A puff of this, and the world transforms into a colorful kaleidoscope of dancing patterns and waves of sound; a sip of that, and the muscles in your body relax like jello.

We know different drugs make us experience the world around us in very different ways — and their after-effects are often nowhere near as pleasant as the immediate results they produce.

So what exactly are these drugs doing to the brain to prompt these feelings?

UP NEXT: 17 'healthy habits' you're better off giving up

SEE ALSO: Surprising science-backed ways to boost your mood

Marijuana

When marijuana's active ingredient, THC, hits the brain, it causes brain cells to release the feel-good chemical dopamine. Dopamine is a part of the brain's reward system — it's the same chemical that makes us feel good when we do enjoyable things such as eating and having sex.

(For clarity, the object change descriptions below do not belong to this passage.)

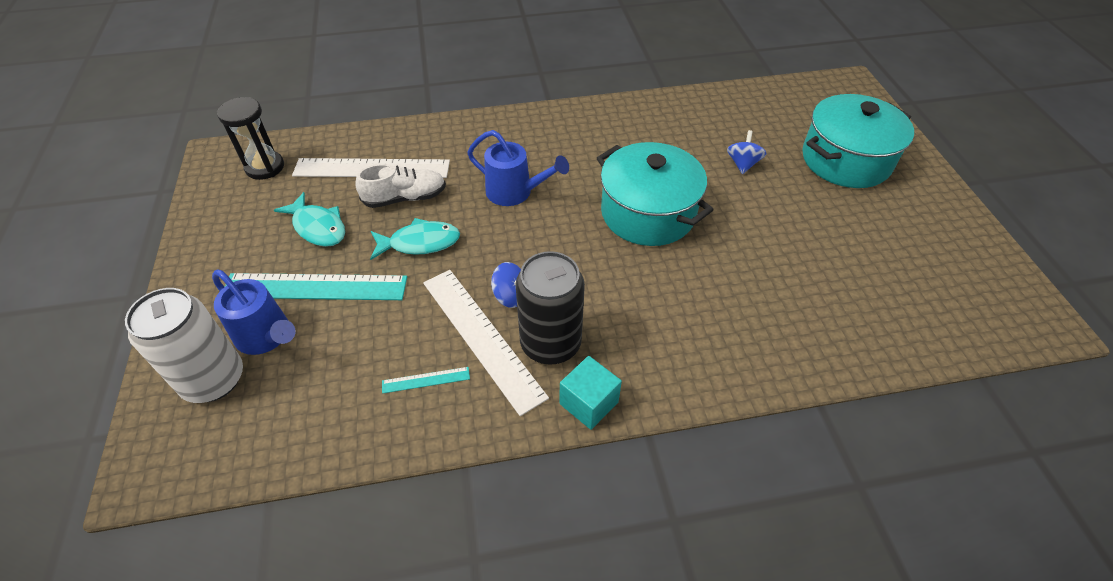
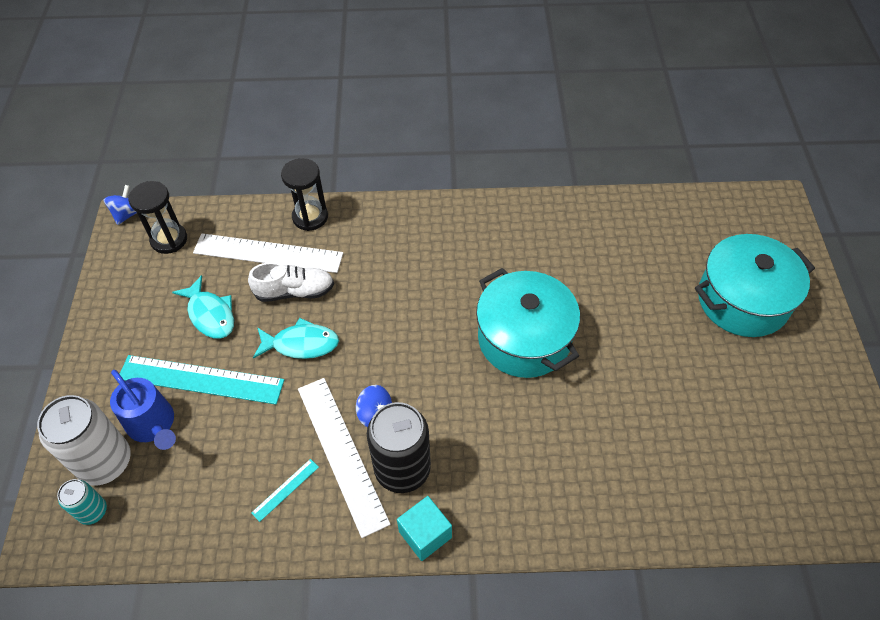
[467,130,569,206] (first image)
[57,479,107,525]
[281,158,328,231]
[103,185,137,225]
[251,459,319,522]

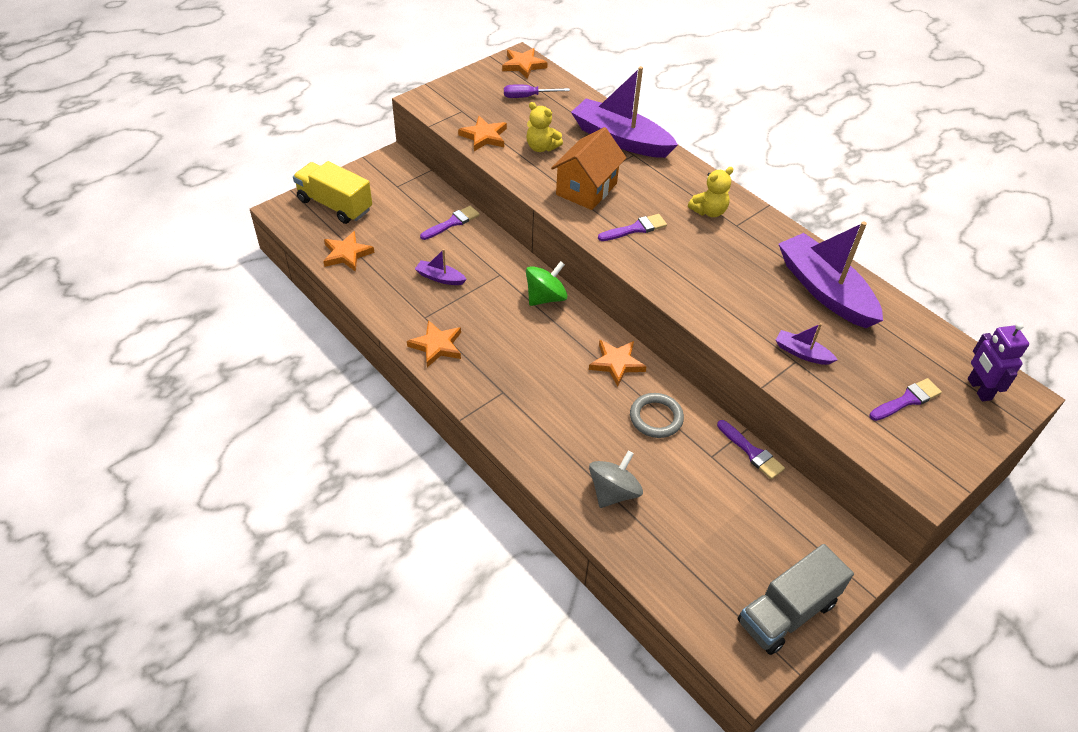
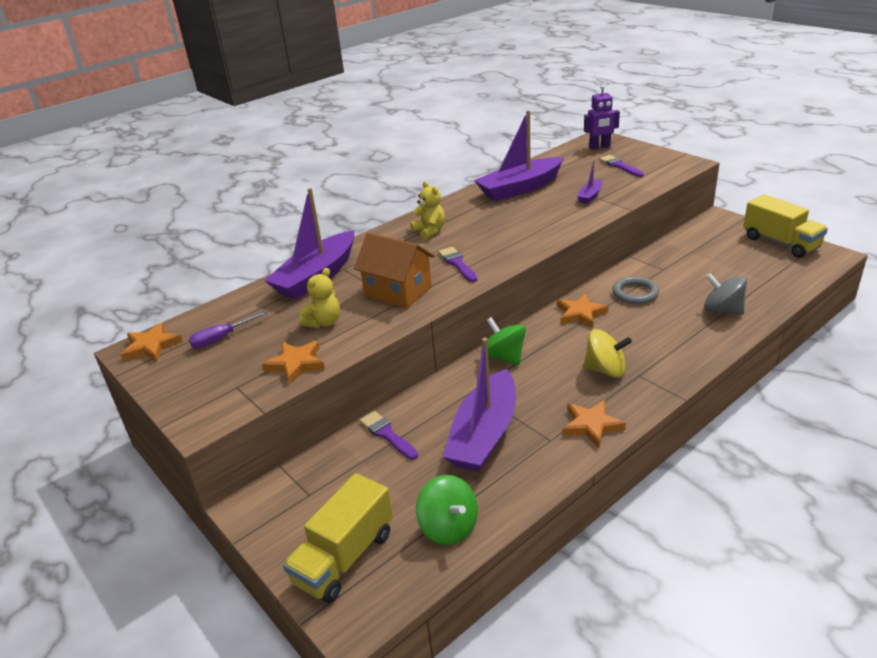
[717,420,785,479] (first image)
[583,329,632,378]
[416,475,478,545]
[743,194,828,258]
[189,311,267,348]
[443,338,516,472]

When overexcited by drugs, the reward system creates feelings of euphoria. This is also why, in some rare cases, excessive use can be a problem: The more often you trigger that euphoria, the less you may feel for other rewarding experiences.



Magic Mushrooms

A recent study showed that shrooms' main psychoactive ingredient, psilocybin, appears to quiet traditional brain activity and instead jump-starts new connections between different areas of the brain.

These new connections may be what causes users to describe "seeing sounds" or "hearing colors" and could also give shrooms some of their antidepressant qualities. More research is needed, of course. And shrooms don't come without health risks, which can include unpleasant hallucinations and increased anxiety.



Alcohol

Like other drugs, booze affects brain chemistry by altering the levels of neurotransmitters, the chemical messengers that pass along the signals that control our thinking and behavior.

Alcohol slows down our thinking, breathing, and heart rate by halting our "excitatory" messengers, the ones that typically increase our energy levels. But it amplifies our "inhibitory" messengers, those that usually work to calm things down. It also boosts our brain's feel-good dopamine levels.